Application security, Third-party code, AI/ML, Generative AI, AI benefits/risks

AI-generated code leaves businesses open to supply chain risk

Companies that now depend on AI-generated code will find that these new coding processes can inject more risk into their supply chains.

Black Duck research found that 95% of organizations rely on AI tools to generate code, yet only 24% apply comprehensive IP, license, security, and quality evaluations to that AI-generated code. 

The result: companies are leaving the software supply chain increasingly vulnerable in ways traditional AppSec programs were never designed to handle.

"We're in a new era of rapid software innovation, fueled by AI, but these findings reveal a critical challenge: security isn't keeping pace," said Jason Schmitt, CEO at Black Duck. "It's imperative that organizations prioritize robust security frameworks, with a sharp focus on AI-generated code and meticulous dependency management, to build truly resilient software supply chains."

Other findings from the Black Duck report include:

  • Dependency management drives readiness: Teams with strong dependency tracking are 85% more highly prepared to secure open source vs. 57% overall.
  • Automation speeds remediation: Organizations with automatic continuous monitoring fix critical vulnerabilities within a day 60% of the time, compared with 45% across all respondents.
  • SBOM validation sharpens third-party security: When organizations validate supplier SBOMs, 63% said they are highly prepared to evaluate third-party software and 59% remediate critical issues within a day.
  • Compliance maturity matters: Using at least three compliance controls boosts one-day remediation rates to 49%, rising to 54% with four or more, even as 35% cite regulatory complexity as a top challenge.

“Organizations should assume that AI-generated code expands their software supply chain risk, not just their development speed,” said Jason Soroko, a senior fellow at Sectigo. “This leaves large blind spots in provenance, obligations, and exploitable flaws. AI can also amplify dependency sprawl and introduce opaque third-party components that traditional AppSec programs were not built to inventory or govern at rapid-release cadence. The result is a widening gap where shipping gets easier while accountability and assurance get harder.”

Security teams can close the gap by treating AI output like third-party software and enforcing the same controls by default inside the developer workflow, Soroko said. Start with dependency management because organizations that track and manage open source dependencies well report far higher preparedness, he continued, then harden the pipeline with automatic continuous monitoring to accelerate remediation.

Teams should make SBOM validation "non-optional" for suppliers because teams that always validate supplier SBOMs report stronger third-party readiness, Soroko added.

Saumitra Das, vice president of engineering at Qualys, said analysts expect that 95% of code will be AI-generated by 2030. It's reported that about 30% of code at large enterprises is generated by AI, while it's close to 90% to 95% at small startups in 2025.

"It’s important to understand that we are generating more code than humans can reasonably review for correctness, functionality, readability, and security issues," said Das. "As a result, we now have code review companies coming up that use AI models to review code, because humans cannot scale."

Because of the sheer volume of code being generated and the lack of people who can reasonably understand it, Das said we will need new architectures for dealing with the kind of issues discussed in the report, such as:

  • Diverse AI models: We'll need AI models that are diverse in their training datasets to review the generated code
  • More model context protocol (MCP) automation: The industry needs automation via MCP that can take any code being compiled and send it to vendor A for security reviews, understand the findings, and use vendor B to automate the patching.
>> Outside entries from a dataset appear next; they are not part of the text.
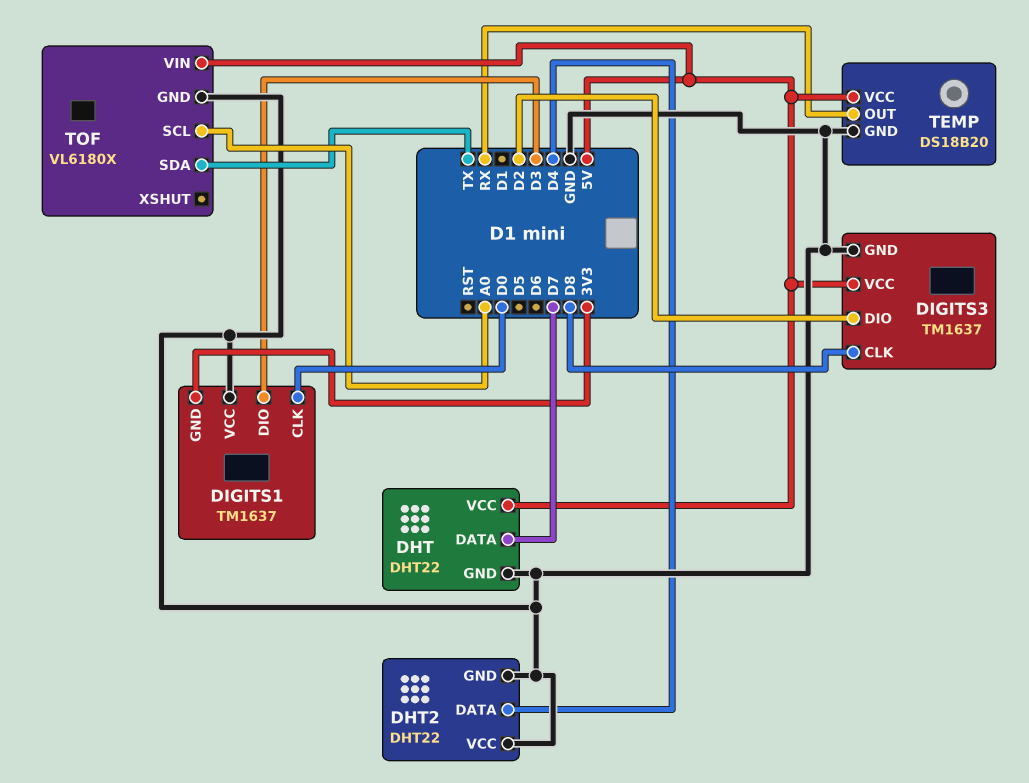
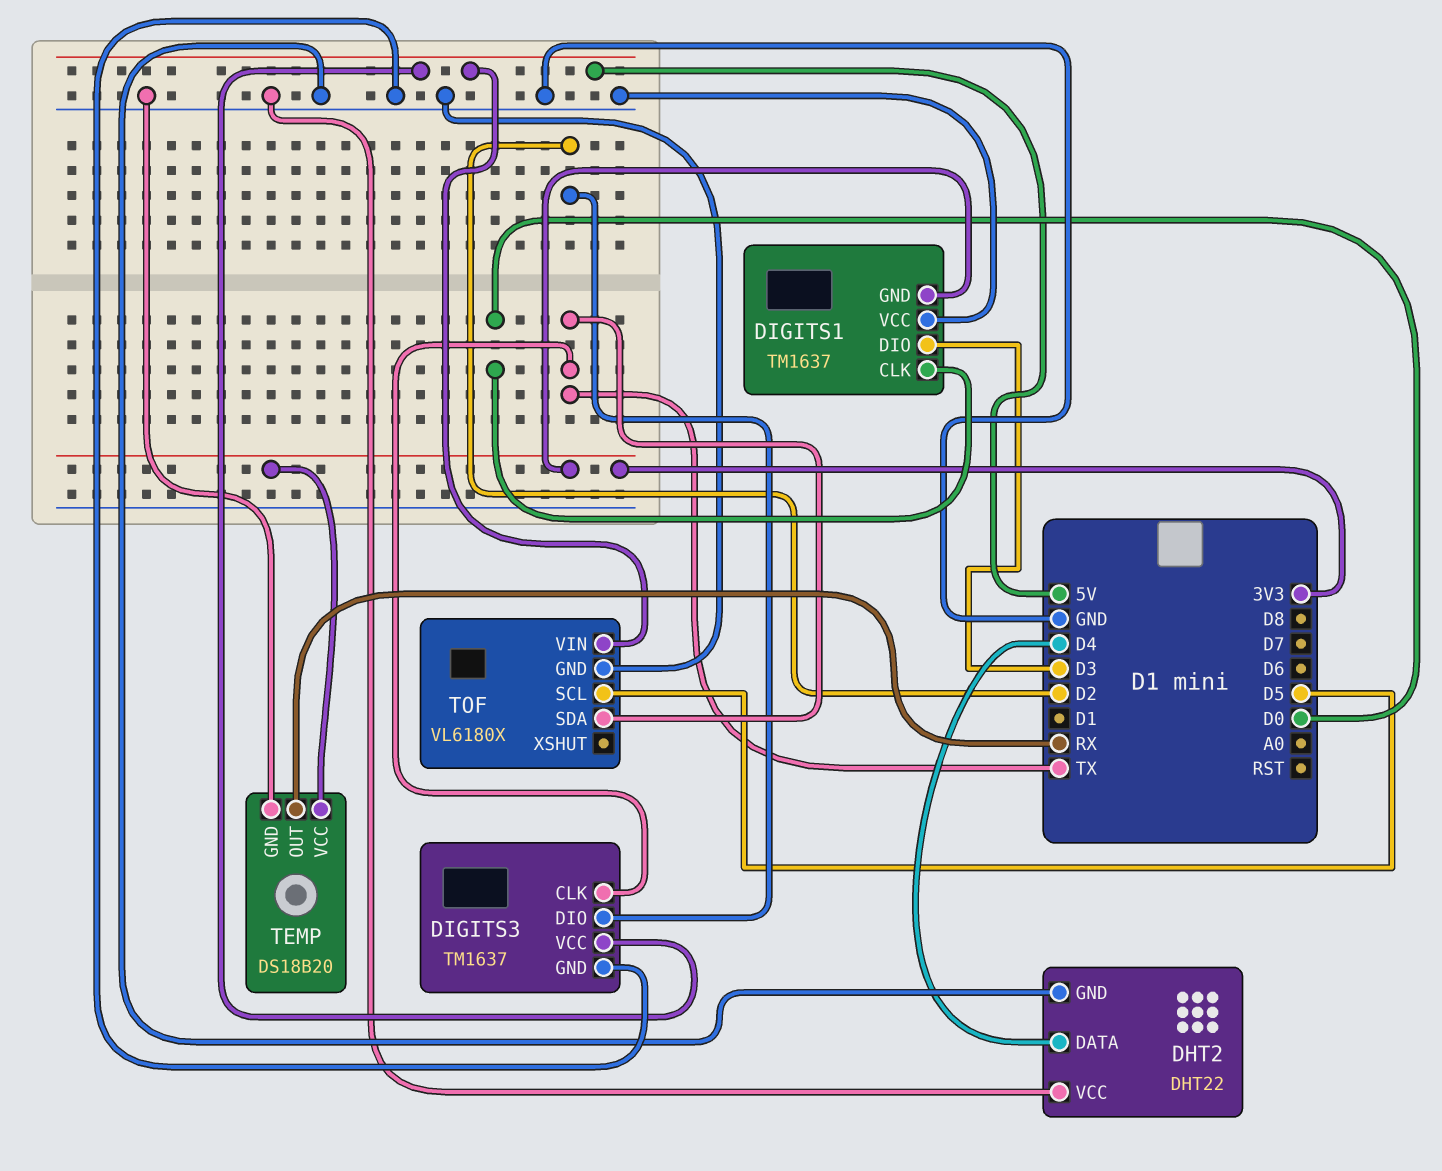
DHT: DHT22 -> none
DHT pin DATA: D7 -> none
DHT pin GND: GND -> none
DHT pin VCC: 5V -> none
DIGITS3 pin CLK: D8 -> TX
TEMP pin VCC: 5V -> 3V3
TOF pin SCL: A0 -> D5

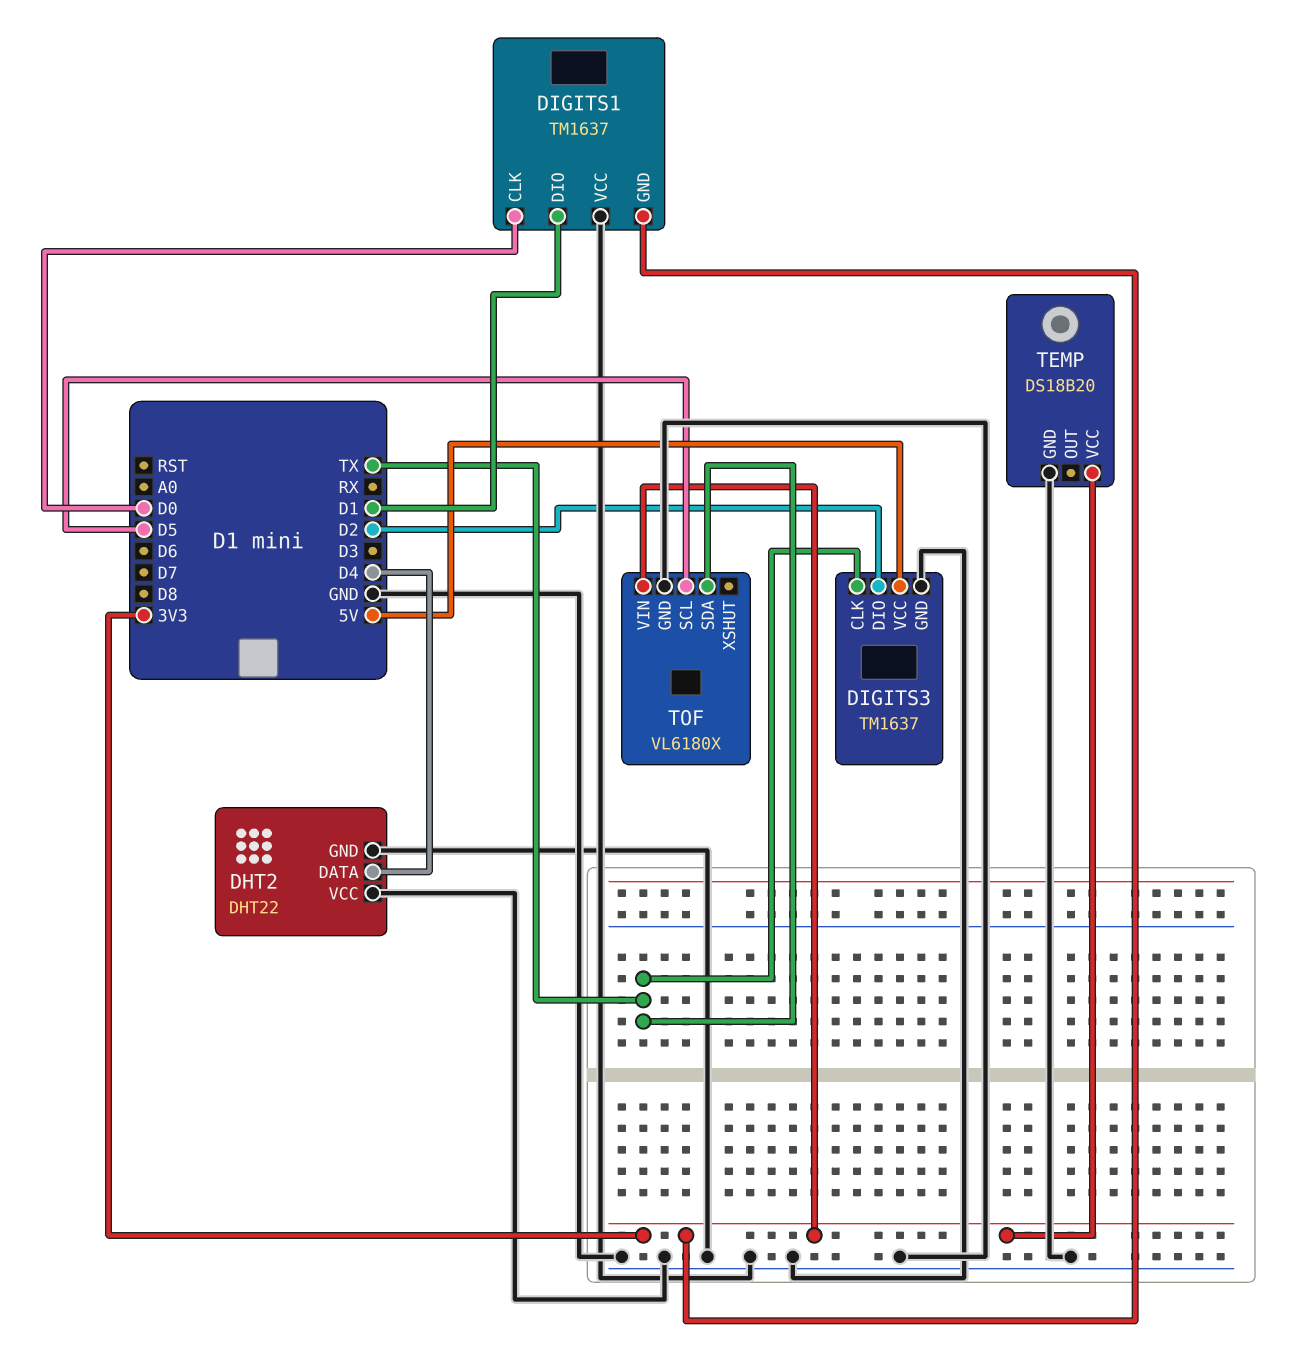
DIGITS1 pin DIO: D3 -> D1
TEMP pin OUT: RX -> none
TOF pin VIN: 5V -> 3V3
Even if we find issues with large generated codebases we will need agentic workflows to fix them with minimal human intervention.
  • QA evolution: QA processes will need to evolve to better test various scenarios with AI-generated harnesses and test cases.
  • Better guarantees on training data: It’s harder to understand if the AI-generated code violates a license. A model could have learned coding practices or libraries from a repository with license A and used that “knowledge” to generate code that now taints a user's codebase with that license, without them realizing. We will need better guarantees from AI model providers on what code they have used to train their data. This is similar to how image generation models must avoid generating copyrighted characters.